Выбрать главу

Особое же внимание было обращено Его Величеством на вопросы, касавшиеся Турецкой империи. Она была близка к падению и нужно было поэтому обеспечить России свободу действий в будущем. Государь поддерживал неприкосновенность Турции и два раза она была спасена Его вмешательством.

Революционное пламя продолжало тлеть под пеплом. В 1848 г. Государю, как блюстителю порядка, успокоителю и умиротворителю, пришлось выступить с особой силой. Революционная анархия поражалась везде, где ей можно было нанести удар. восстание в Валахии было подавлено. Ограждена была неприкосновенность обеих Сицилий от посягательств Великобритании. В Ютландии власть была поддержана от посягательств на нее немецкой демократии. Австрии была предоставлена возможность завоевать обратно Ломбардо-Венецианское королевство. Роль охранителя и умиротворителя «возложена, Государь, на Вас событиями и Провидением», — писал гр. Нессельроде. «Две великие державы Германии прибегали к третейскому суду Вашего Величества». «Поэтому, осмелюсь повторить, положение России и её Монарха никогда еще, с самого 1814 г., не было более славно и могущественно». Таков в главных своих чертах всеподданнейший доклад слуги Его Величества, состарившегося на службе своему отечеству и «своим Государям», как писал гр. Нессельроде.

Рассмотренные нами события вполне подтверждают основные положения доклада.

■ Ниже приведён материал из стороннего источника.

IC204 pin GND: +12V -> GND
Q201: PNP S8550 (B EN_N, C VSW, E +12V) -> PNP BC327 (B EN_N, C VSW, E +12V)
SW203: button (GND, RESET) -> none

«Наша умеренность», — сказал однажды Император, — зажмет рты всем нашим клеветникам, а нас самих мирит с нашей совестью». Но и это справедливое ожидание не оправдалось. Запад ненавидел Россию. В либеральной и революционной Европе распространено было воззрение, что Россия является постоянным препятствием прогресса. Царь же, пресекая революции, законно желал ограждения своих польских земель от увлечения общим течением Запада. Если к этому прибавить, что огромное большинство населения Запада вовсе не имело о ней никакого понятия, то легко объяснить ту озлобленность, которая с особой силой сказалась к ней непосредственно перед Крымской войной. «Не могу пересказать вам, как грустно русским в нынешнюю минуту заграницей», — писала 12-го апреля 1854 г. А. Смирнова из Дрездена Погодину. В гостиницах, на торжищах... лишь слышишь одно ругательство, зависть, ненависть к России. Не говорю уже о газетах... всякий лист придает пуд желчи. Настает трудное время России, как кажется, и всему миру. Ликвидация будет, кажется, в огромном размере...». Читавшие газеты того времени, свидетельствуют также о полной изолированности России, которую «буквально изгоняли из Европы». Безыменные французские брошюры делили карту Европы, отнимая у нас Финляндию, Польшу, Крым и Кавказ. Члены английской палаты лордов громко говорили о необходимости прогнать нас не только за Двину, но и за Урал. В немецкой брошюре «Почему мы должны наблюдать нейтралитет» заявлялось, что Балтийская экспедиция предпринята была с чисто истребительной целью...

При указанных условиях Императору Николаю I пришлось решать политическую дилемму. С одной стороны, Он хотел сохранить собственную самостоятельность, а с другой — удовлетворить требования Запада, т. е. «одной рукой Он отстранял Европу от востока, а другой призывал ее на соглашение». Сам Он отказывался от наследства «больного человека», но в то же время решил не допустить перехода его в руки других государств. Стратфорт-Редклиф сказал нашему посланнику в Константинополе (Озерову), что «слишком тесная дружба между Россией и Турцией возбудит столько же подозрений в Европе, сколько и разрыв, который поведет за собой войну». Кроме того, как было согласовать постановления мусульманства с требованиями христиан? Получалось, таким образом, нечто совершенно непримиримое. «Отстаивая сохранение Турции, Европа имела в виду ограждение её именно против России». Покорить же Европу своей воле России более нельзя было.